DUBLIN — Diplomatic efforts to end Syria's civil war moved forward Thursday with U.S. Secretary of State Hillary Rodham Clinton joining Russia's foreign minister and the U.N. peace envoy to the Arab country for extraordinary three-way talks that suggested Washington and Moscow might finally unite behind a strategy as the Assad regime weakens.
In Washington, Defense Secretary Leon Panetta said intelligence reports raise fears that an increasingly desperate Syrian President Bashar Assad is considering using his chemical weapons arsenal — which the U.S. and Russia agree is unacceptable. It was unclear whether he might target rebels within Syria or bordering countries, but growing concern over such a scenario was clearly adding urgency to discussions an ocean away in Ireland's capital.
On the sidelines of a human rights conference, Clinton gathered with Russian Foreign Minister Sergey Lavrov and mediator Lakhdar Brahimi for about 40 minutes to look for a strategy the international community could rally around to end Syria's 21-month civil war.

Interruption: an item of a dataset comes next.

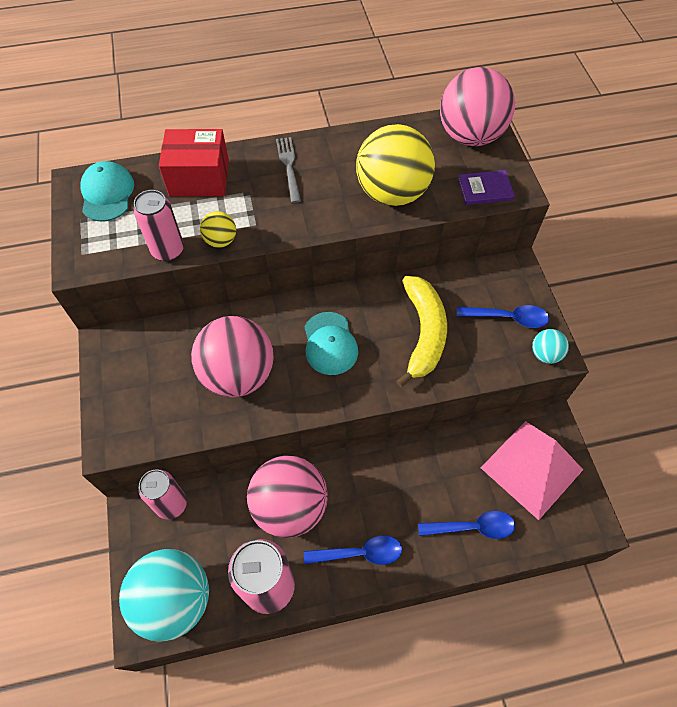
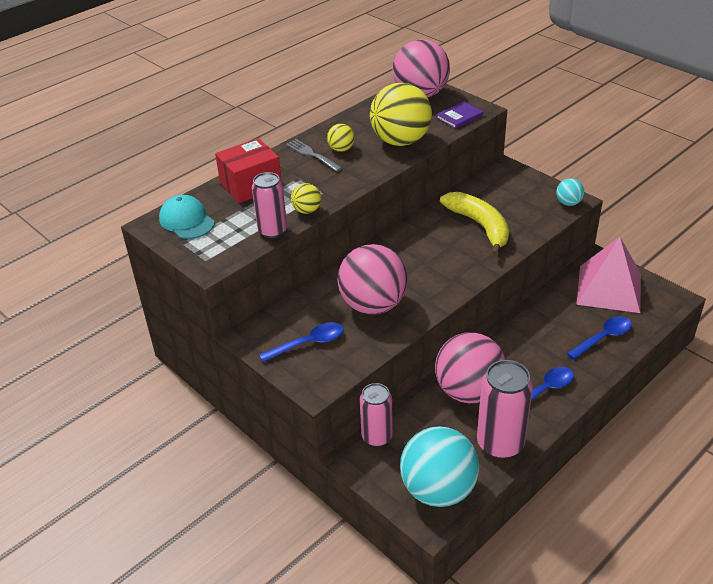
camera: 30 degrees left, 20 degrees down
(323, 174) = (341, 149): none -> yellow ball
(330, 343) = (421, 259): turquoise cap -> none
(508, 318) = (526, 195): blue spoon -> blue spoon (308, 343)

We have talked a little bit about how we can work out hopefully a process that will get Syria back from the brink, Brahimi said.
The experienced Algerian diplomat, representing the global body and the Arab League, said he would put together a peace process based on a political transition strategy the U.S. and Russia agreed on in Geneva in June. Then, the process quickly became bogged down over how the international community might enforce its conditions.
I think we have agreed that the situation is bad and we have agreed that we must continue to work together to see how we can find creative ways of bringing this problem under control and hopefully starting to solve, Brahimi said.